Statt in ein großes Flugzeug wurde Trump in der Türkei inkognito in einen kleinen Flieger gebracht. © Brandon/dpa

Washington – Für US-Präsident Donald Trumps Rückflug nach dem Nato-Gipfel Anfang Juli in der Türkei hat das Weiße Haus wegen einer vom Iran ausgehenden Bedrohung zu einer höchst ungewöhnlichen List gegriffen. Der 80-jährige Präsident stieg in Ankara vor laufenden Kameras in die Regierungsmaschine ein, stieg dann aber laut „Washington Post“ unbemerkt in einen seitlich an dem Jet platzierten Catering-Container. Dessen Laster brachte ihn auf dem Flughafen inkognito zu einem kleineren US-Militärflugzeug, mit dem er nach Großbritannien flog.

Nach der Landung der Regierungsmaschine in Großbritannien wechselte der Tross des Präsidenten von der alten, hellblauen Boeing 747 in den neuen Jet, der Trump von Katar geschenkt worden war. Der Präsident stieg dort auch in die Maschine um. Die Öffentlichkeit sollte den Eindruck bekommen, dass er die ganze Reise in den Regierungsmaschinen zurückgelegt habe, berichtete die „Washington Post“. In den USA stieg er dann vor laufenden Kameras aus.

Der Zeitung zufolge sollen selbst einige Mitarbeiter des Weißen Hauses, die ebenfalls in der Türkei in den Regierungsjet gestiegen waren, nicht gewusst haben, dass Trump gar nicht an Bord war. Und die mitgereisten Journalisten sollen auch nicht über die mögliche iranische Bedrohung in Kenntnis gesetzt worden sein.

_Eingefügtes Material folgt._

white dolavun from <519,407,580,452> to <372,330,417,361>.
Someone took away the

Die „Washington Post“ beruft sich auf eingesehene Dokumente, Angaben eines mit dem Manöver vertrauten US-Beamten und einer weiteren Person, der Einzelheiten dazu bekannt sein sollen.

Das Weiße Haus äußerte sich auf Anfrage nicht direkt. Kommunikationsdirektor Steven Cheung verwies darauf, dass es – wie Trump kürzlich gesagt habe – viele Feinde Amerikas gebe, die es auf ihn abgesehen hätten. Man setze „jedes uns zur Verfügung stehende Mittel“ ein, um diesen Bedrohungen zu begegnen.

Der Abflug Trumps aus der Türkei war bereits zuvor in den Schlagzeilen gewesen. Er war mit dem neuen Regierungsflieger in die Türkei gereist. Dann wurde bekannt, dass der Präsident für die Rückreise die ältere Regierungsmaschine nutzen würde. Medienberichte legten nahe, dass das umstrittene Geschenk Katars bei einer beschleunigten Umrüstung durch das US-Militär nicht alle Sicherheitsvorkehrungen entsprechend der älteren Maschine erhalten hatte. Nach der Reise kündigte Trump eine Nachrüstung an.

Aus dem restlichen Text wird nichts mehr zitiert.